Sam came and had lunch with me today at work, the better to drop off my ticket to the game we're going to Wednesday. Josh Beckett is probably pitching, so I have hope we'll finally get to see a win.
The game was on the TV in my office building's cafeteria, and we idly watched a few pitches over sandwiches and in between a long conversation about Red Sox fandom vs. Fandom in Other Places (namely, Detroit, as Sam spends most of her blogging time these days writing Roar of the Tigers).
One of the biggest differences, she agreed, was the fans' sense of Ownership around here, whether of the team or of The Concept of Fandom Itself. Fans here are more preoccupied here than in many other places with policing the fandom and observance, in almost the religious sense, of others, we concluded through our conversation.

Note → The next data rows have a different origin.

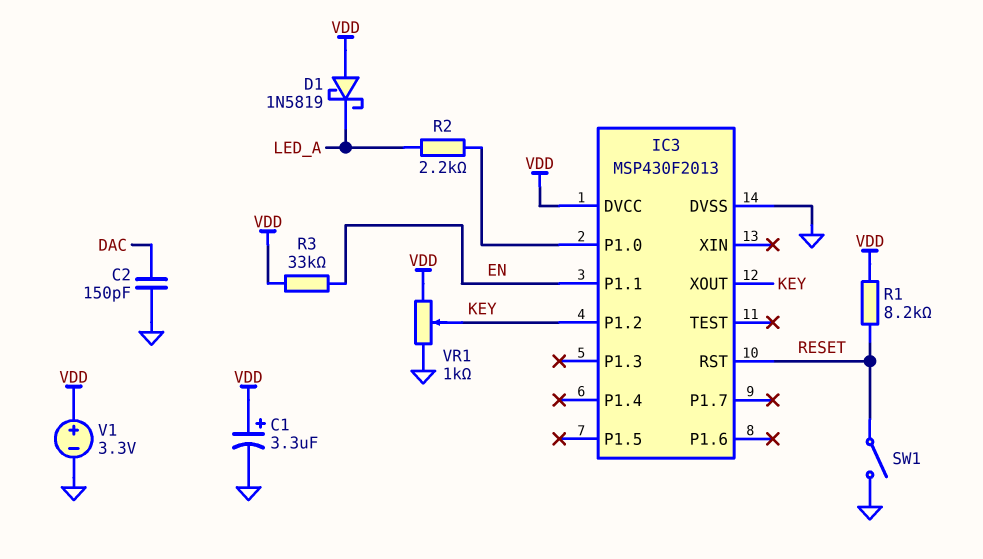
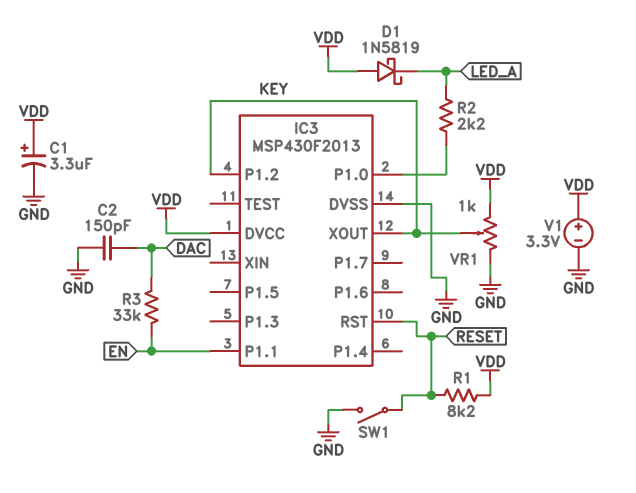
R3: 33k (EN, VDD) -> 33k (DAC, EN)

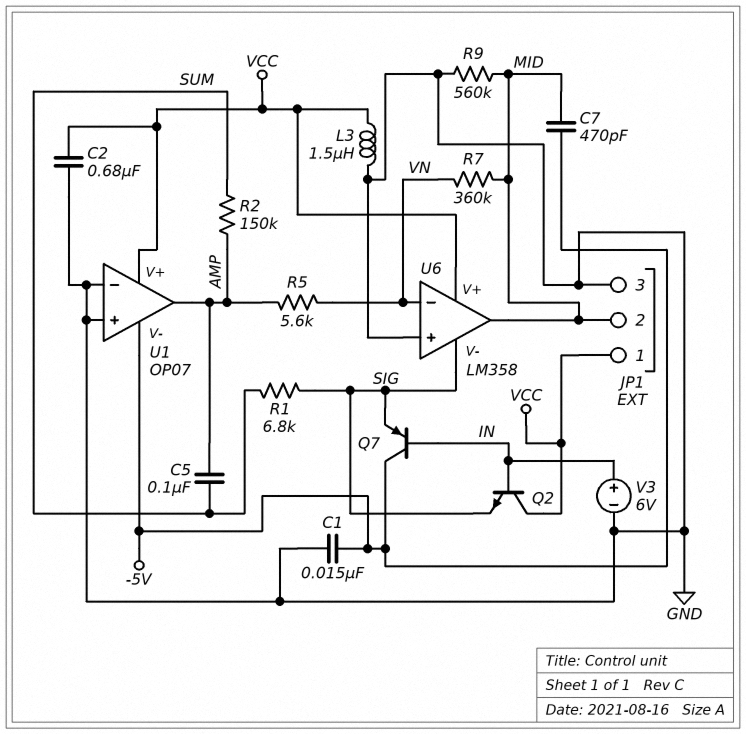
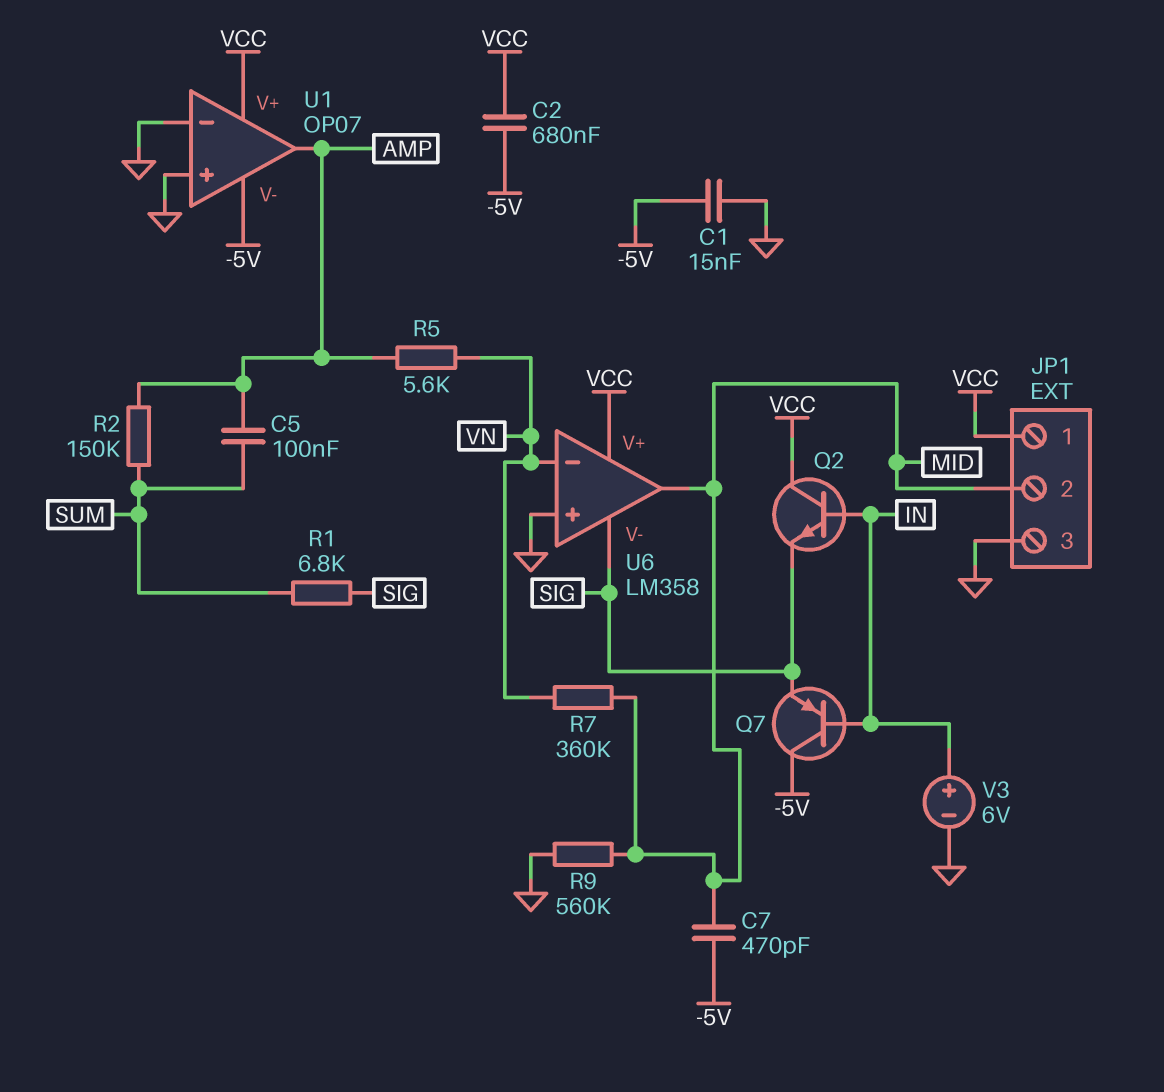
C2: 680nF (GND, VCC) -> 680nF (-5V, VCC)
L3: 1.5uH (GND, VCC) -> none

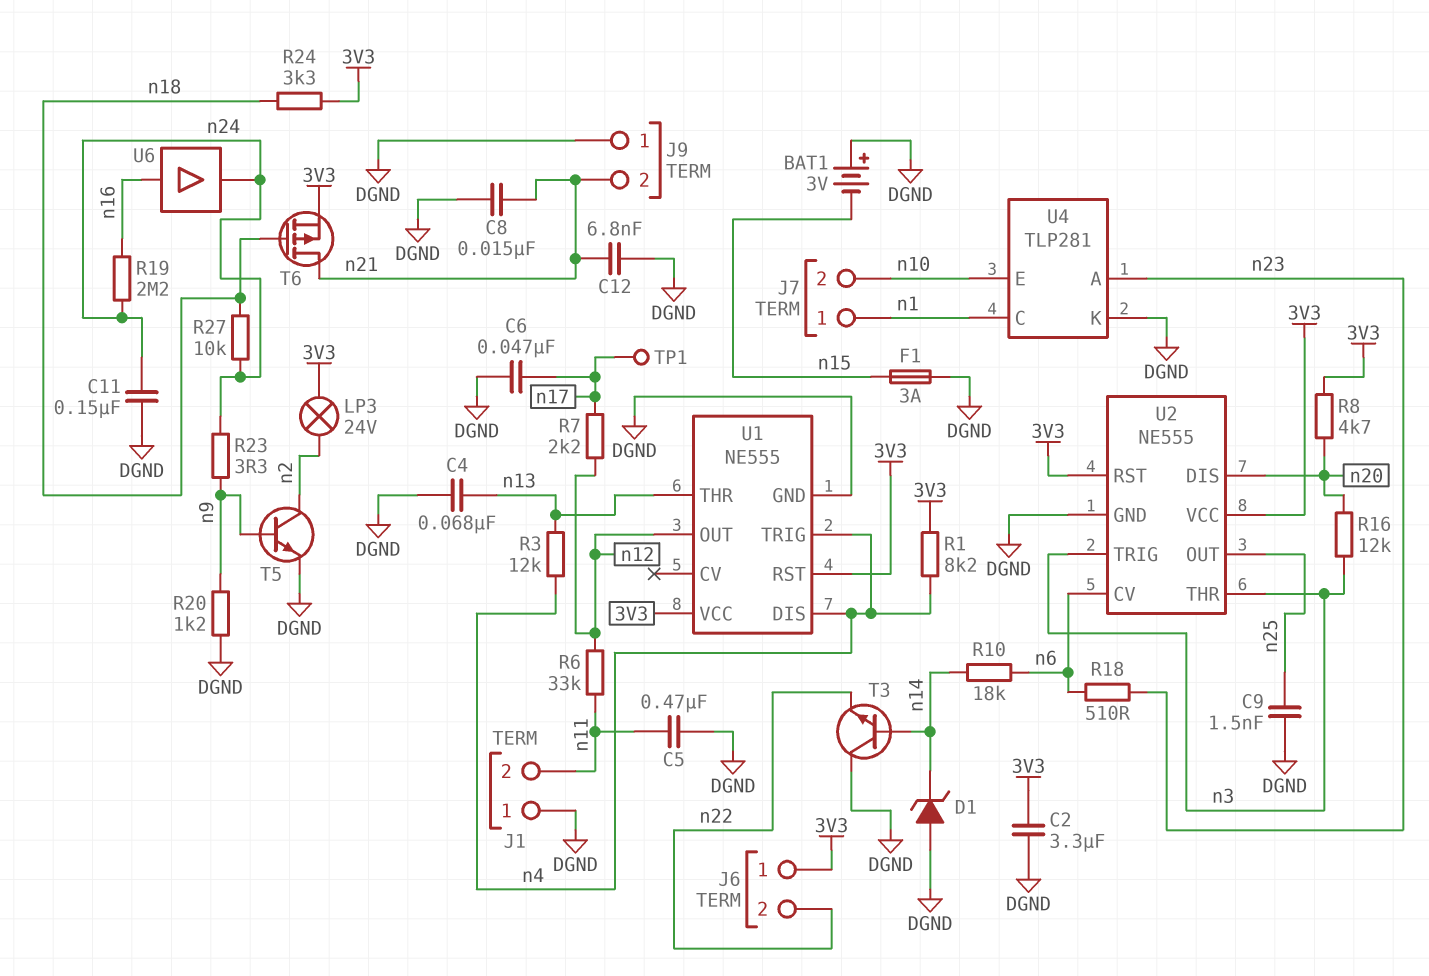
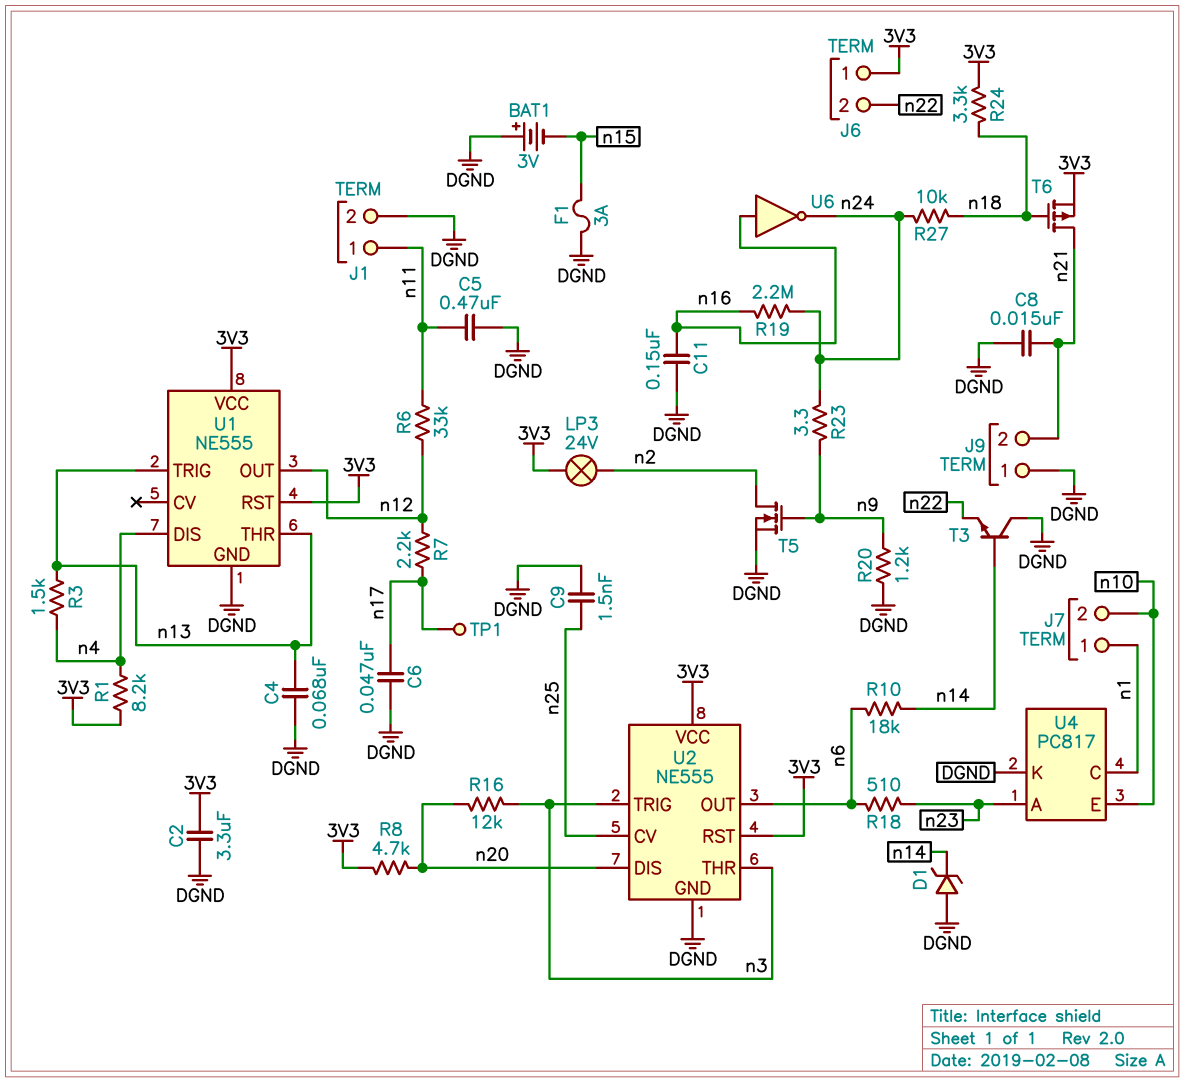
C11: 150nF (DGND, n24) -> 150nF (DGND, n16)
C12: 6.8nF (DGND, n21) -> none
J1 pin 1: DGND -> n11
J1 pin 2: n11 -> DGND
R3: 12k (n4, n13) -> 1.5k (n4, n13)
T5: NPN (B n9, C n2, E DGND) -> NMOS (G n9, D n2, S DGND)
U1 pin TRIG: n4 -> n13
U2 pin CV: n6 -> n25
U2 pin OUT: n25 -> n6
U4: TLP281 -> PC817
U6: buffer (in n16, out n24) -> NOT (in n16, out n24)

Thus, we as Boston fans do not have simple disagreements over, say, run production vs. run prevention -- ad hominem barbs must be flung along with baseball-oriented factoids, barbs which are required to also impugn the general intelligence of the opposite side. Thus, the stakes even at this early point in the season are bigger than the W-L record -- it's also about Who is Right. Thus, at least a percentage of the high-running emotions coursing through RSN in this early season.
When it comes to the team, meanwhile, the sense is that we are evaluating Sox management more as stewards of the team than its sole independent owners, like a gigantic Board of Directors overseeing executives. Where Sox fans have that famed sense of entitlement isn't necessarily with expecting the team to win -- it's with expecting team management to be directly answerable to us when it comes to their team-building strategies. There are parts of the Nation that feel we've been fed a line about the makeup of this team following the Bay negotiations this offseason, and hell hath no fury like a Sox fan fed a line, especially when reality doesn't match up.
Thus it's also not just about the W-L record or what month it is, but for some, about whether Ownership is Insulting Our Collective Intelligence. Thus the angst will continue, until such time as Winning Starts Happening or at least there is an Agreed-Upon Explanation for why it is not. Which may or may not be until another baseball season is upon us, but in any case, time of year will have little to do with it.
That's about all I have to offer at this point -- no grandiose conclusions at the moment, just some observations.